Pre-cleaning of ravine filler is required:
- sift through a mesh with a 4-5 mm mesh, removing large debris in advance;
- soak and stir periodically to disperse the lumps of clay (for 4-5 hours.);
- drain the contaminated water, replacing it with clean water;
- vigorously stir the mass and drain the upper part of the container"s contents into a second container;
- drain the water after settling, dry the sand.
Lime mixture
The lime itself breaks down into small particles during slaking, which gives the mortar a high degree of flexibility. Thus, when using lime mortar, even-angular quarry sand works well. It is most frequently applied to fatty limes. River material is used as filler for lean lime dough.
Clay mortar
For clay plaster, both kinds of sand material are used as filler. The mixture is worked on raw materials from unwashed rivers if the clay is lean. Quarry filler is used for highly plastic fatty clays. Samples are mixed to choose proportions.

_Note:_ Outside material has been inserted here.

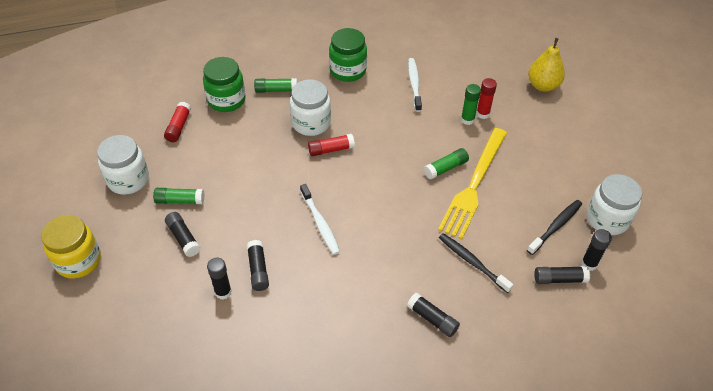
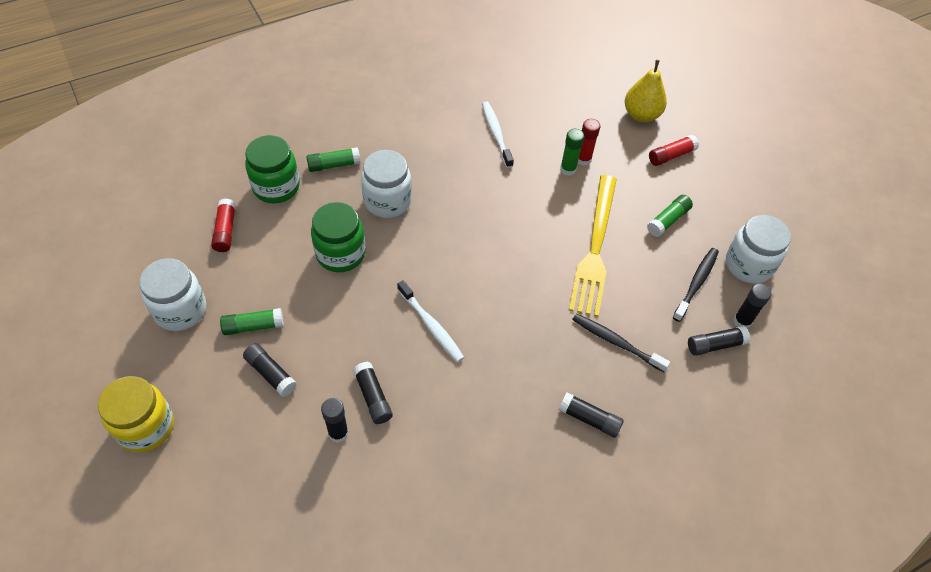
camera: 15 degrees left, 5 degrees up
(331, 149) = (420, 231): red glue stick -> red glue stick (671, 156)
(348, 71) = (414, 128): green jar -> green jar (340, 254)
(445, 168) = (558, 233): green glue stick -> green glue stick (668, 220)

How to sift sand correctly
Metal woven meshes with a mesh size of up to 5 mm are used to sift large amounts of sandy raw materials (a filler with 2-4 mm granules is usually used for cement mortars). It is possible to fasten the mesh to a side-by-side wooden frame. Stretching tulle or a mosquito net is an option if the volume of the sand mixture is small. For sifting, dry material is taken.
Passing sand via a sieve
Before sifting, sandy raw materials that contain clay inclusions are cleaned and dried.
Typically, sifting takes place outside. Pick a day that is dry and not too windy. Little sand grains will be separated from larger ones on the leeward side by the air flow, which will also blow out light dust particles of unwashed material.
Additionally, there are specialized installations for sifting sand; however, these should not be purchased for one-time use.
GOST standards
Two standards, GOST 8736-2014 and GOST 28013-98, outline the primary qualities that plastering sand must possess. Granular filler, in their opinion, falls into two categories:
- Class I – coarse-grained sand materials;
- Class II – fine-grained fillers, additionally having smaller fractions, for example, very fine (with grains less than 0.16 mm).
The maximum allowable amount of dangerous impurities, components, or dust particles is specified for each class.
Type of Sand | Description |
River Sand | River sand is clean and free from impurities, making it ideal for smooth plaster finishes. It provides a good texture and is easy to work with. |
Quartz Sand | Quartz sand has a high silica content and is known for its hardness. It is excellent for plaster that requires a durable finish, but it can be more challenging to work with. |
Crushed Sand | Crushed sand, also known as manufactured sand, is made by crushing rocks. It has a rougher texture and is suitable for thicker plaster layers, but it may contain dust particles. |
For plastering to be smooth and long-lasting, the right sand selection is essential. While coarse sand has a stronger bond and is better suited for external surfaces, fine sand has a smoother texture and is therefore better for interior walls.
It’s critical to take into account the nature of the project and the particular needs of the plastered surface. The quality and durability of the plaster can be greatly impacted by the choice of sand.
In the end, knowing the qualities of various sands enables you to make wise choices and guarantee that the highest standards are met by your plastering work.